Leave Not Granted in Application against Trustee in Bankruptcy on Allegation of Breach of Privacy
The value of evidence arising from blog posts and YouTube videos was considered in Re Netlink Computer Inc. Netlink had been a company selling computers and related equipment until it went bankrupt in 2017. The Trustee in Bankruptcy had, in the course of the bankruptcy proceedings, sold Netlink’s assets, but this had given rise to some online controversy. In particular, a blog post had appeared on a site called “privacyflyby.com”, written by Travis Doering. The blog post alleged data breaches in the sale, by the Trustee, of equipment owned by Netlink.

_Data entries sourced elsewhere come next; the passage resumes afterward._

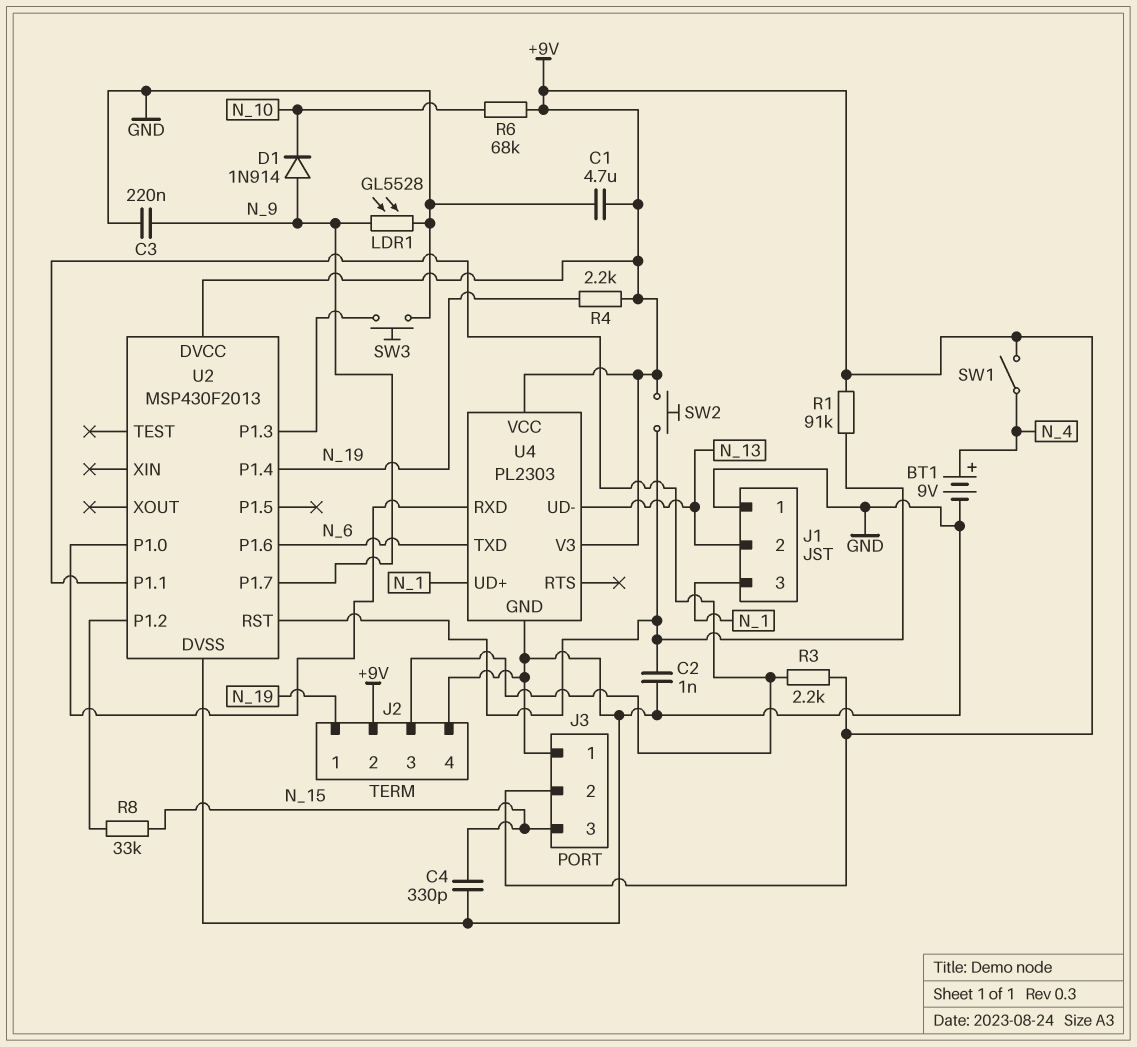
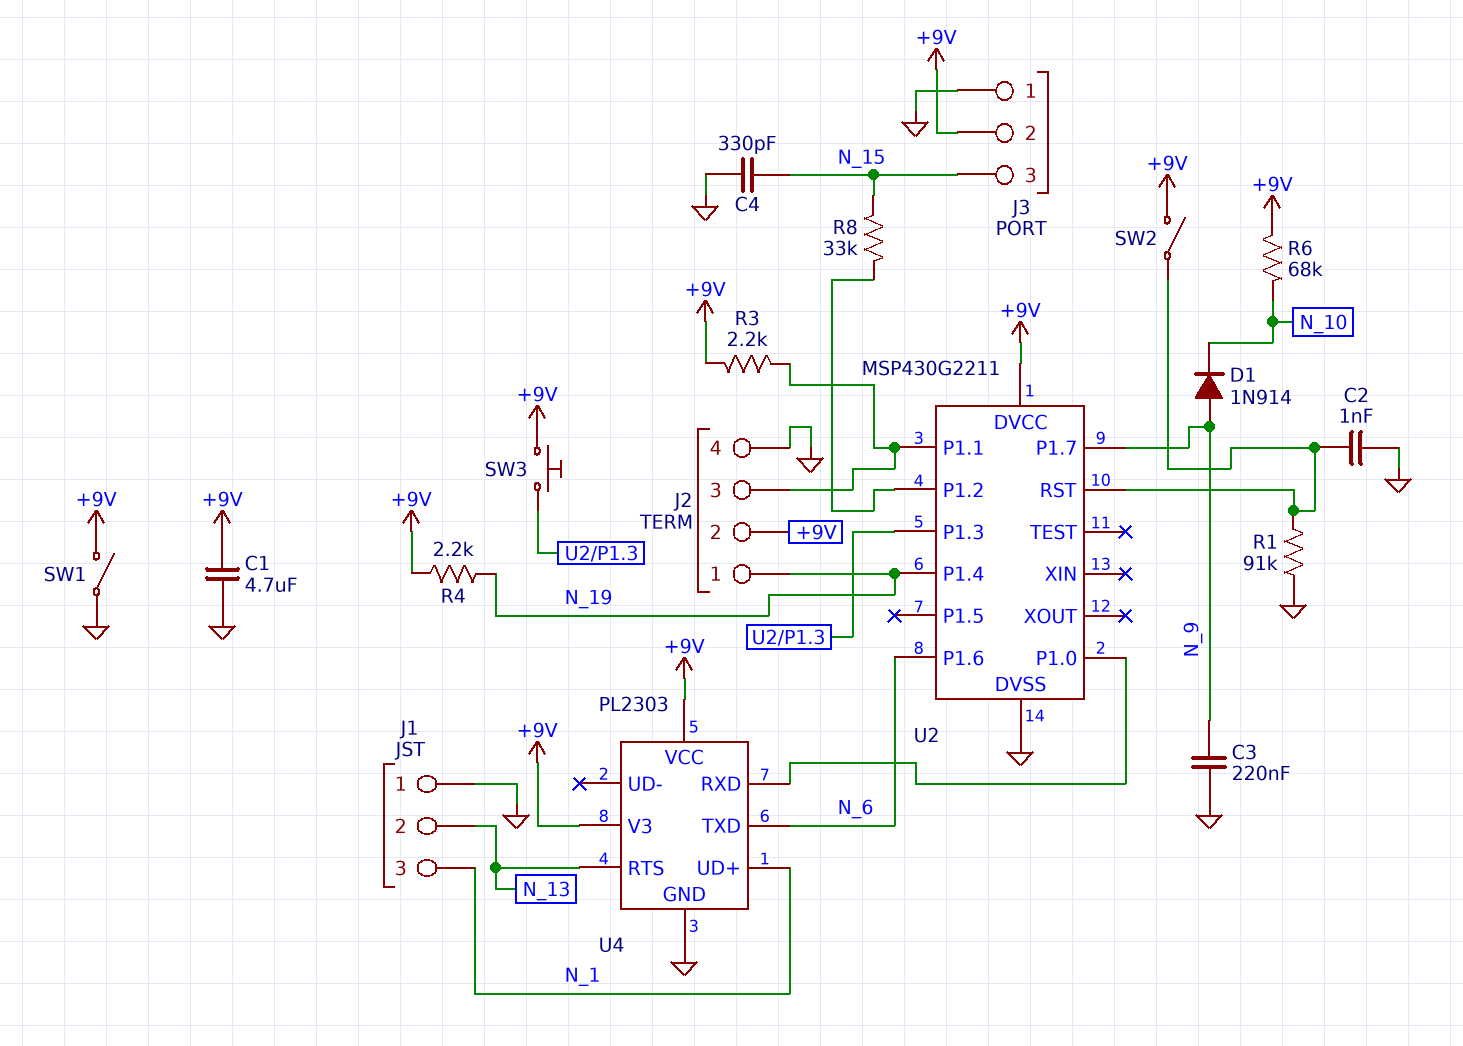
BT1: 9V (plus N_4, minus GND) -> none
LDR1: GL5528 (GND, N_9) -> none
R1: 91k (+9V, U2/RST) -> 91k (GND, U2/RST)
SW1: switch (+9V, N_4) -> switch (+9V, GND)
SW2: button (+9V, U2/RST) -> switch (+9V, U2/RST)
SW3: button (GND, U2/P1.3) -> button (+9V, U2/P1.3)
U2: MSP430F2013 -> MSP430G2211
U4 pin RTS: none -> N_13
U4 pin UD-: N_13 -> none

That led to a former customer of Netlink’s, Kipling Warner, to seek leave to sue the Trustee, and indeed to commence a class action. Warner alleged that the Trustee was negligent in selling Netlink’s assets, breached its service contract with Warner, breached the Personal Information Privacy Act, SBC 2003, c 63 [PIPA], the Personal Information Protection and Electronic Documents Act, SC 2000, c 5 [PIPEDA], and the Privacy Act, RSBC 1996, c 373, and that the negligence of the trustee is in respect of a duty of care was owed to a class, for which Warner sought certification.
Warner claimed, on behalf of the class:
- Damage to credit reputation;
- Mental distress;
- Costs incurred in preventing identity theft;
- Costs incurred in paying for credit monitoring services;
- Out of pocket expenses;
- Wasted time, inconvenience, frustration, and anxiety associated with taking precautionary steps to reduce the likelihood of identity theft or improper use of credit information, and to address the credit flags placed on their credit files; and
- Time lost engaging in precautionary communications with third parties such as credit card companies, credit agencies, banks, and other parties to inform them of the potential that the Class member’s Private Information may be misappropriated and to resolve delays caused by flags placed on Class members’ credit files.
The issue before the Master was whether Warner had established a prima facie case against the Trustee. It did not, because of the frailties in the evidence presented.
In Warner’s own affidavit, he relied on a number of other sources, including a blog post and a YouTube video posted by two different people who said they had attended the sale. The Master pointed out that there was no explanation as to why those two people had not been asked to provide their own affidavits, and that the “double hearsay” of Warner’s report about what they had posted online was not admissible.
Further, although Warner swore in his own affidavit that he believed Doering’s statements in his privacyflyby blog to be a faithful and accurate account, he possessed no personal knowledge of any of the facts, and integrated elements of his own belief (that were not included in the Doering blog post) that amounted only to conjecture.
In addition the Master found unpersuasive the affidavit provided by Doering himself:
 Mr. Doering has a commercial interest in what he alleges to be the exposure of the Netlink data breach. In addition, Mr. Doering has limited direct knowledge of the facts forming the basis of the proposed action. The Doering Affidavit was not drafted for the purpose of being tendered as evidence in a court proceeding. Rather, it is a blog post with a jurat attached to it.
Ultimately the Master concluded that the low evidentiary threshold had not been met and denied leave.